Objective: Collect all 20 objects in a large square room.

Actors: An EgoCentric Camera Actor (LINK) equipped with a monocular camera.

Observation space:

An RGB camera of shape (3, 40, 40) (C, H, W) in uint8 format.

Action space:

A discrete action space with 3 possible actions
Turn left 10 degrees
Turn right 10 degrees
Move forward

Reward function:

A sparse reward of +1 when an object is collected
A timeout penaly of -1 if the agent does not reach the object in 500 time-steps

Parallel: 4 independent instances of the same environment configuration.

Navigating in procedurally generated mazes

Example: sb3_procgen.py

Objective: Navigate to an object in a 3D maze, when the object is collected the environment resets.

Actors: An EgoCentric Camera Actor (LINK) equipped with a monocular camera

Observation space:

An RGB camera of shape (3, 40, 40) (C, H, W) in uint8 format.

Action space:

A discrete action space with 3 possible actions
Turn left 10 degrees
Turn right 10 degrees
Move forward

Reward function:

A sparse reward of +1 when the object is reached
A timeout penaly of -1 if the agent does not reach the object in 500 time-steps

Parallel: 4 independent instances of randomly generated environment configurations.

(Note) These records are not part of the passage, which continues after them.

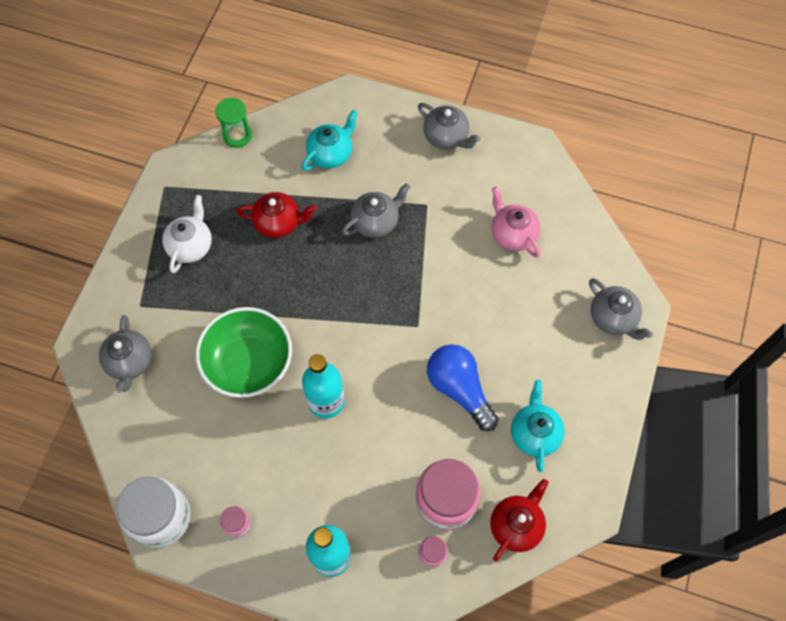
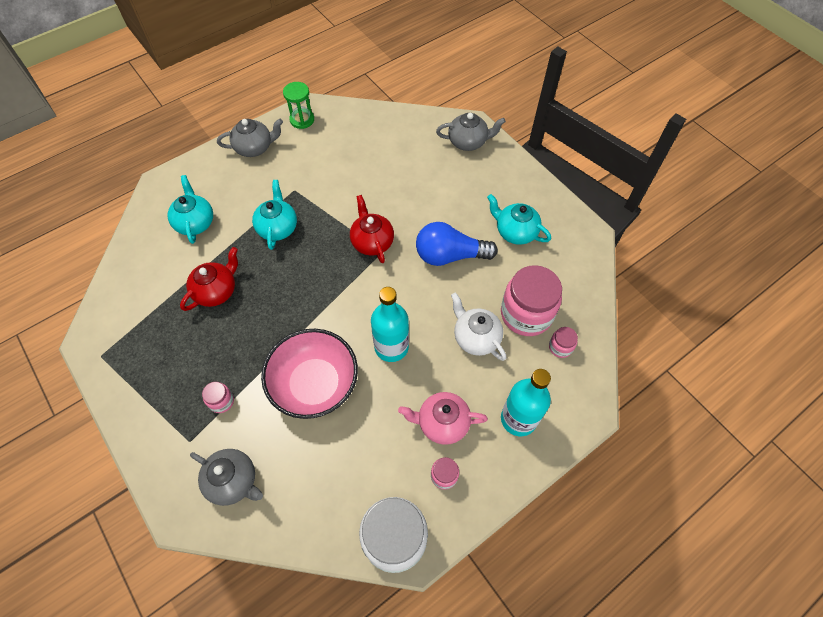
camera: 55 degrees left, 5 degrees down
(186, 303) = (221, 401): none -> pink jar
(191, 246) = (174, 367): white teapot -> white teapot (475, 338)
(237, 135) = (113, 275): green hourglass -> green hourglass (302, 120)
(248, 363) = (314, 384): green bowl -> pink bowl
(376, 222) = (277, 228): grey teapot -> turquoise teapot
(512, 234) = (362, 157): pink teapot -> pink teapot (442, 423)
(516, 525) = (573, 282): red teapot -> red teapot (372, 242)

Physical interaction with movable objects

Example: sb3_move_boxes.py

Objective: Push boxes in a room near to each other.

Actors: An EgoCentric Camera Actor (LINK) equipped with a monocular camera

Observation space:

An RGB camera of shape (3, 40, 40) (C, H, W) in uint8 format.

Action space:

A discrete action space with 3 possible actions
Turn left 10 degrees
Turn right 10 degrees
Move forward

Reward function:

A reward for moving the red and yellow boxes close to eachother
A reward for moving the green and white boxes close to eachother
A timeout penaly of -1 if the agent does not reach the object in 100 time-steps

Parallel: 16 independent instances of the same environment configuration.

Reward functions based on line of sight observation of objects.

Example: sb3_visual_reward.py

Objective: Move the agent so the box is within the agents its field of view

Actors: An EgoCentric Camera Actor (LINK) equipped with a monocular camera

Observation space:

An RGB camera of shape (3, 40, 40) (C, H, W) in uint8 format.

Action space:

A discrete action space with 3 possible actions
Turn left 10 degrees
Turn right 10 degrees
Move forward

Reward function:

A sparse reward for moving the box within a 60 degree fov cone in front of the agent.
A timeout penaly of -1 if the agent does not reach the object in 100 time-steps

Parallel: 4 independent instances of the same environment configuration.